Il s’agit de la première génération dans laquelle des personnes du même sexe peuvent se marier et avoir des enfants biologiques. Pour eux, les choses ne fonctionnent pas exactement de la même manière que pour les couples formés d’un homme et d’une femme, mais la procréation assistée est l’un des cas où ces différences disparaissent car le chemin parcouru est le même pour tous. Que vous soyez un homme ou une femme, lorsque vous vous rendez dans une clinique de fertilité, peu importe qui vous aimez et avec qui vous avez choisi de partager votre vie.

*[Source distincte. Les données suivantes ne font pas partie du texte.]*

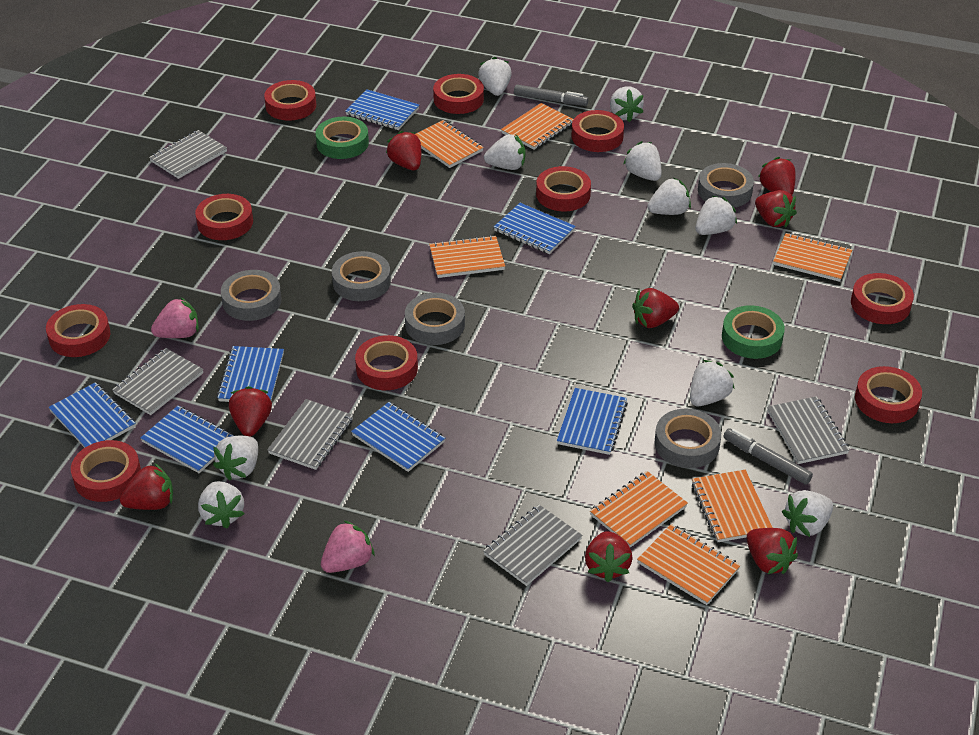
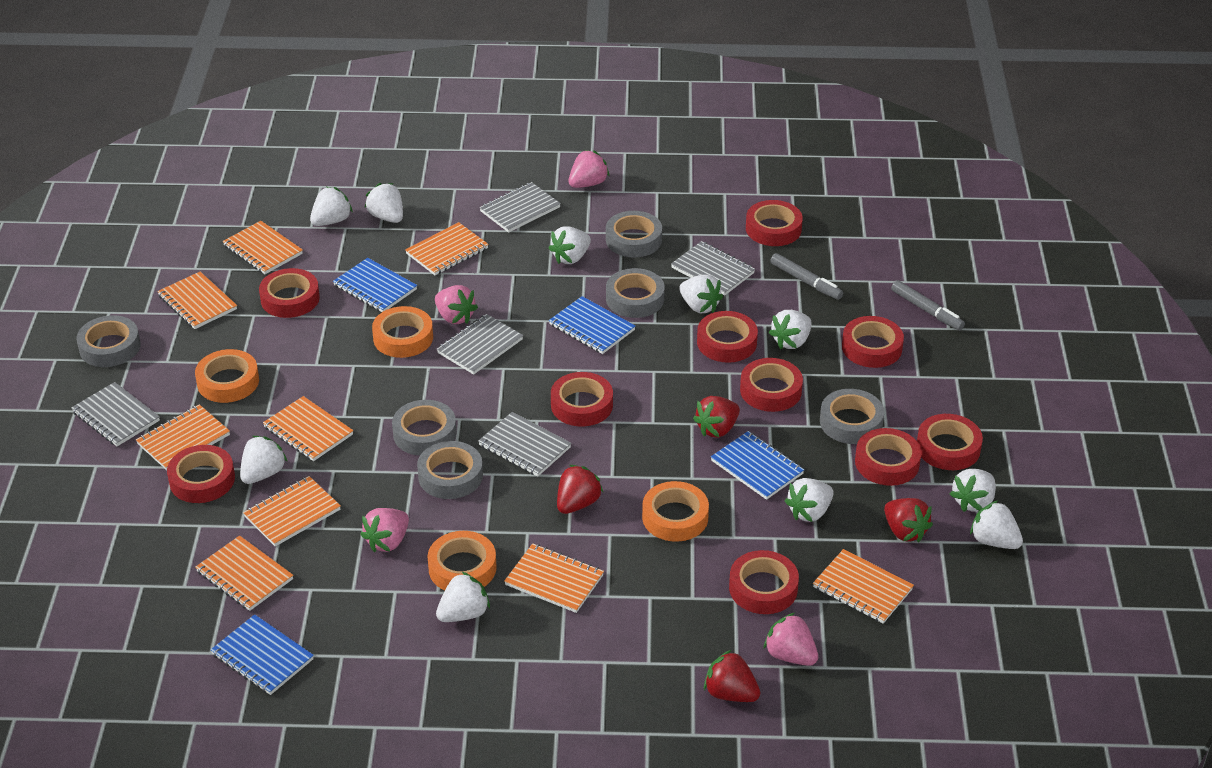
blue notebook: 7 -> 4
green tape: 2 -> 0
grey tape: 5 -> 6
orange notebook: 7 -> 9
orange tape: 0 -> 4
pink strawberry: 2 -> 4
red strawberry: 8 -> 4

Luis et Denis habitent à Valence. Ce sont tous les deux les papas d’Ornella et d’Oriana, deux petites filles nées à des moments différents grâce à Melissa, la mère porteuse américaine qui a porté leurs filles. Pour raconter à leurs filles comment elles sont nées, Luis et Denis ont écrit deux contes pour s’assurer que leurs filles puissent se projeter dans une histoire qui raconte comment elles sont venues au monde. Luis est psychologue et sait à quel point il est important pour les enfants de connaître leurs origines dès le plus jeune âge. C’est pourquoi quand il a découvert l’existence de “Il est une fois”, le premier livre de Matamua, il a décidé de l’offrir à Oriana, la plus petite de la maison.

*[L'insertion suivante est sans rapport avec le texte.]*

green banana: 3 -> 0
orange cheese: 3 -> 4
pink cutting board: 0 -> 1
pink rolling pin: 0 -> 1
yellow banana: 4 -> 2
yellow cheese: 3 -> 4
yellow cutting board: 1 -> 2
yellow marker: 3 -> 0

La gestation pour autrui est toujours interdite dans de nombreux pays, dont l’Espagne et l’Italie. Souvent, les médias traitent le sujet de manière incorrecte et ne sont pas très précis. Nous avons donc décidé de poser des questions à ces deux parents.

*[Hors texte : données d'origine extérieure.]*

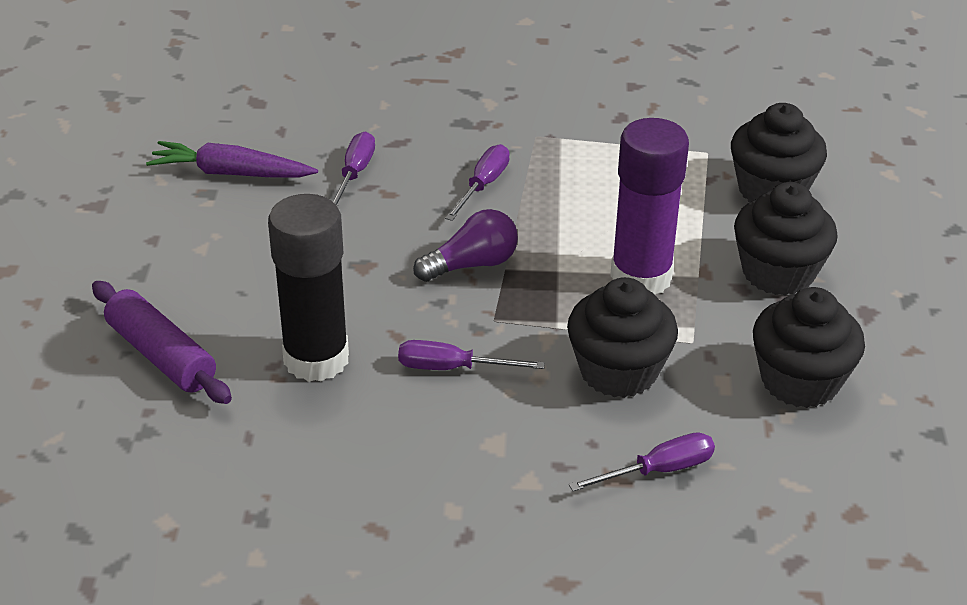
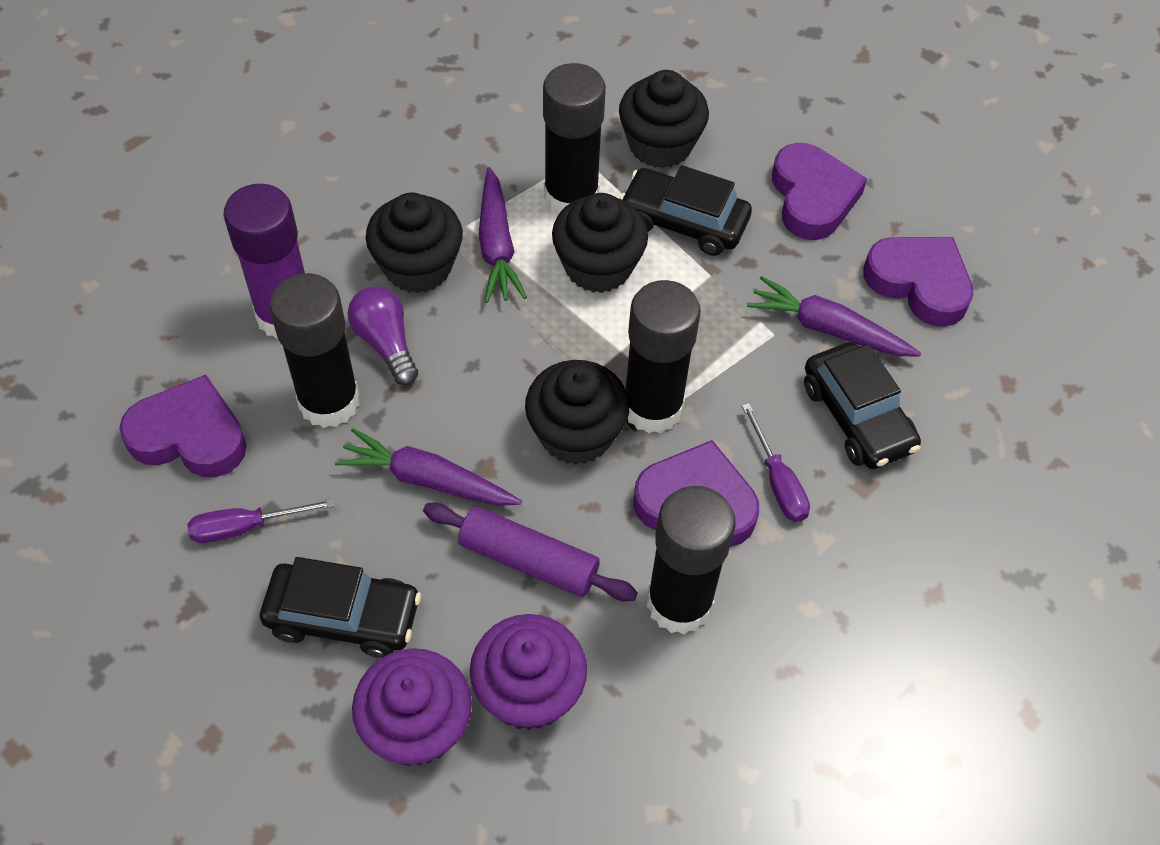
black car: 0 -> 3
black glue stick: 1 -> 4
purple carrot: 1 -> 3
purple cupcake: 0 -> 2
purple heart: 0 -> 4
purple screwdriver: 4 -> 2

Comment est née l’idée de recourir à la gestation pour autrui pour devenir parents ?

Nous avions également évalué l’adoption, mais pour deux hommes, c’est un processus pratiquement impossible. Jusque-là, nous avions une connaissance partielle de la gestation pour autrui, faussée par les médias. En approfondissant, un nouveau monde s’est ouvert devant nous.

Quelle est la partie la plus difficile de ce chemin ?

C’est un processus compliqué qui nécessite de la persévérance, en particulier du point de vue de la quantité incroyable de documents médicaux et juridiques qui doivent être soumis. Pour nous, la partie la plus difficile a été la distance et le fait de ne pas pouvoir suivre de près l’évolution de la grossesse.

La mère porteuse qui a donné naissance à vos bébés vit aux États-Unis. Pourquoi elle ?

Il était essentiel pour nous de pouvoir rencontrer la mère porteuse et d’avoir une relation avec elle. Nous avons donc opté pour les États-Unis car c’est le pays qui donne les plus grandes garanties à toutes les parties impliquées. De nombreux tests médicaux et psychologiques sont effectués. De plus, il est permis de connaître la donatrice, un aspect que nous avons jugé pertinent.

Cependant, la sélection est réciproque, la mère porteuse choisit les parents d’intention et vice versa. Tout cela se fait dans un premier temps via une agence qui vérifie la correspondance des profils. L’empathie et la sensibilité de Melissa ont été déterminantes dans notre cas. Vivant à plus de 7 mille kilomètres de là, nous avons maintenu un contact quasi quotidien via Whatsapp, nos filles la connaissent via Skype et elles rencontreront également la donatrice si elles le souhaitent.

La psychologie affirme qu’il est bon pour les enfants de connaître leurs origines, au moins autant que possible. Qu’est-ce que vous en pensez ?

Les histoires illustrées sont des outils valables pour se connecter avec les enfants, non seulement pour répondre à leurs questions, auxquelles il faut toujours répondre en fonction de l’âge, mais aussi pour les encourager. Nous avons écrit deux histoires parce qu’à l’époque il n’y avait rien en Espagne qui montrait notre réalité, et nous voulions qu’elles se reflètent dans un livre. L’un des principaux objectifs de nos histoires est de donner de la visibilité et de normaliser la gestation pour autrui. Pour nous, c’est également une question politique.

Nous voulons que les gens sachent ce que c’est, qu’ils posent des questions à ce sujet, qu’ils soient informés. Nous pensons que parler de sa propre expérience est un devoir pour tous ceux qui ont créé une famille grâce à cette technique, car ce n’est qu’ainsi que la société pourra l’accepter.